Amazon Web Services worked with customers and partners across Latin America, Canada and the Caribbean to develop and test AWS Industry Quest: Healthcare and to teach them to build cloud solutions that can benefit healthcare and meet health IT’s need for trained cloud talent.
WHY IT MATTERS
AWS said it created the immersive cloud training program as part of its 2020 pledge to provide free cloud computing skills training to 29 million people worldwide in a blog announcement about the launch last week.
Solutions architects, engineers and business analysts and decision makers with technical proficiency on AWS can work with a number of AWS services in a simulated hospital in a live AWS Console environment.
The 30 assignments or lessons delivered in a gamified fashion include monitoring, alerting and remediating of noncompliant HIPAA findings, deriving artificial intelligence and machine learning insights from data, achieving healthcare interoperability, simplifying and automating prior authorization forms, and more. The program’s key performance indicators include overall patient satisfaction, medical equipment utilization, average patient wait time and more.
Players or learners can unlock new hospital equipment and furniture, like magnetic resonance imaging machines, X-ray machines, seats in the waiting area and more.
Rhonda Bosch, senior vice president of customer success at AlayaCare, a Canada-based cloud-based platform for home health and infusion services, said in the blog post that it is working with AWS on Industry Quest training for healthcare to provide more options for customer training.
AlayaCare and Hospital Sirio Libanes in Brazil participated in beta testing, AWS said.
“AlayaCare’s expertise in providing cloud-native, patient-centric home care systems and the feedback provided were valuable in creating this interactive solution,” Bryant Condie, the director of digital learning for AWS Training and Certification, added.
THE LARGER TREND
Clinician burnout in a post-pandemic world is another healthcare challenge that AWS has proposed cloud technology to be a cure for.
In March, AWS announced 23 startups selected for a new AWS Healthcare Accelerator focused on developing cloud-based solutions to help address the global healthcare worker shortage.

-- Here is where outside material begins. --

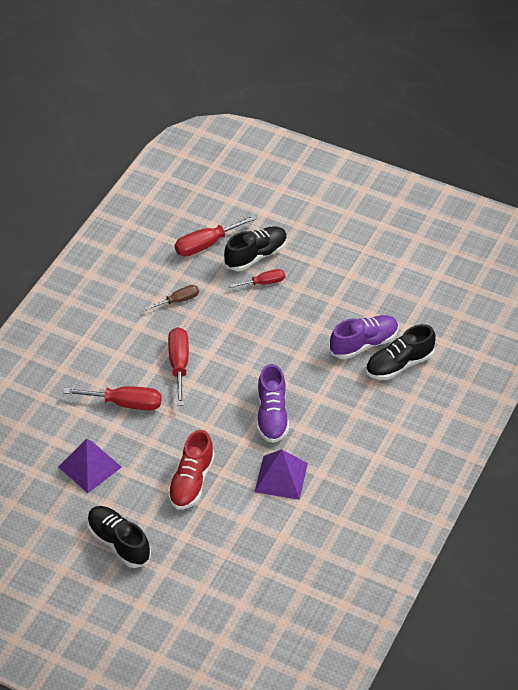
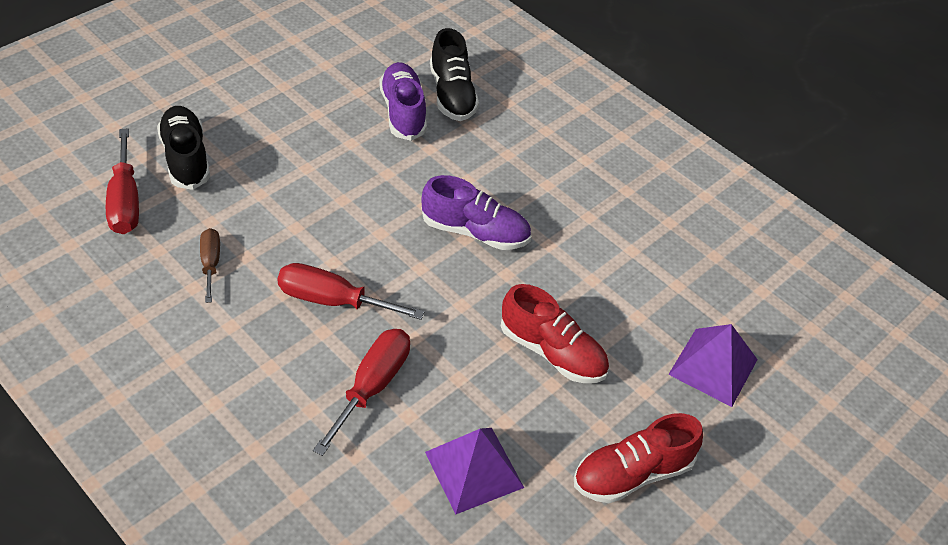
camera: 75 degrees left, 0 degrees up
(119, 543) = (632, 473): black shoe -> red shoe
(264, 283) = (240, 166): red screwdriver -> none
(281, 477) = (581, 256): purple pyramid -> purple pyramid (713, 366)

Many of those startups have been helping providers to reduce individual workloads by removing friction in day-to-day processes, streamlining clinical workflows, reducing documentation burden, outsourcing tasks, securing information exchange and developing remote monitoring, patient engagement, mobile health workforce and training programs, Dr. Rowland Illing, chief medical officer and director of International Public Sector Health & the Global Healthcare Venture Capital and Startups team for AWS, said.

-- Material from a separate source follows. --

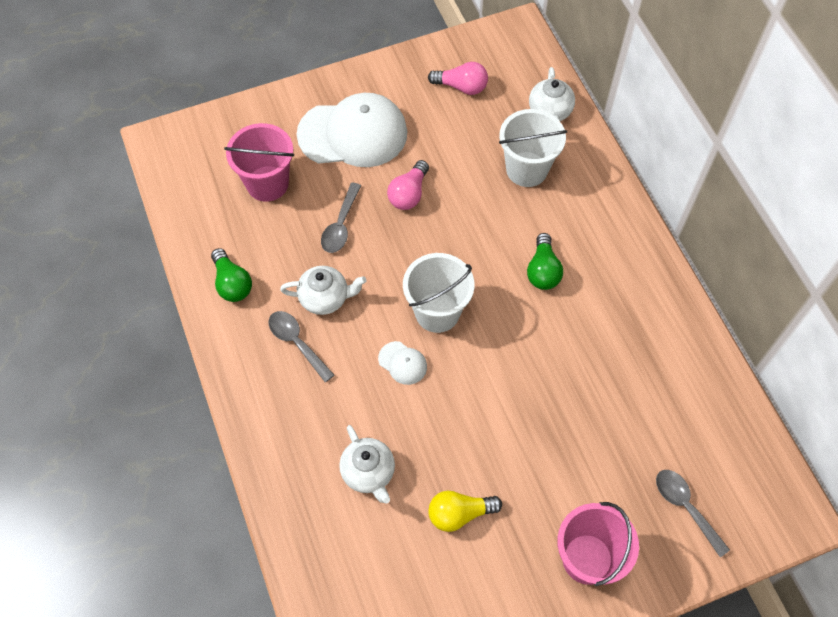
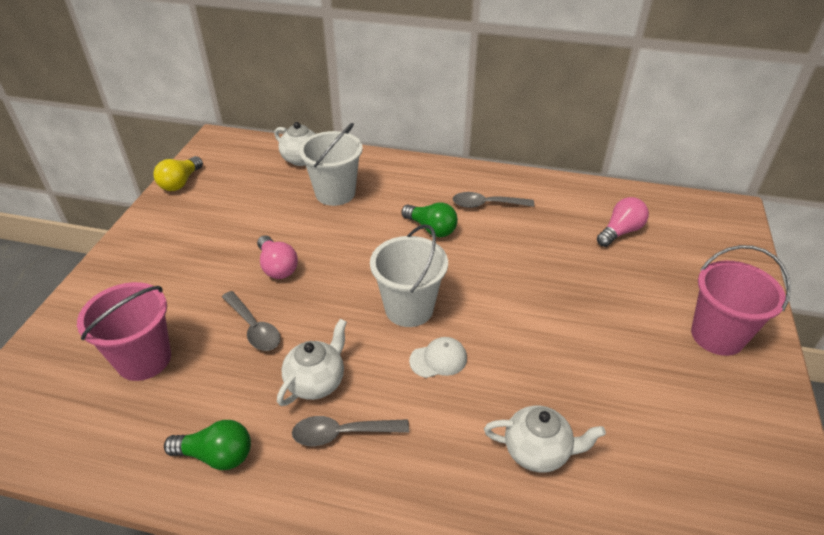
camera: 55 degrees left, 20 degrees down
(353, 133) = (176, 271): white cap -> none
(459, 513) = (626, 400): yellow light bulb -> yellow light bulb (180, 182)
(461, 87) = (222, 189): pink light bulb -> pink light bulb (620, 232)
(685, 507) = (696, 257): grey spoon -> grey spoon (486, 204)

“We believe global collaboration between healthcare organizations and technology providers can improve provider and patient experience as well as patient outcomes,” Jeff Kratz, AWS general manager, Worldwide Public Sector Partners, told Healthcare IT News in November when the AWS healthcare workforce cohort opportunity was announced.
ON THE RECORD
“From improving diagnosis to democratizing access to care to closing the health equity gap, cloud adoption presents many opportunities for healthcare organizations,” said John Davies, general manager of AWS Public Sector Latin America, Canada and the Caribbean.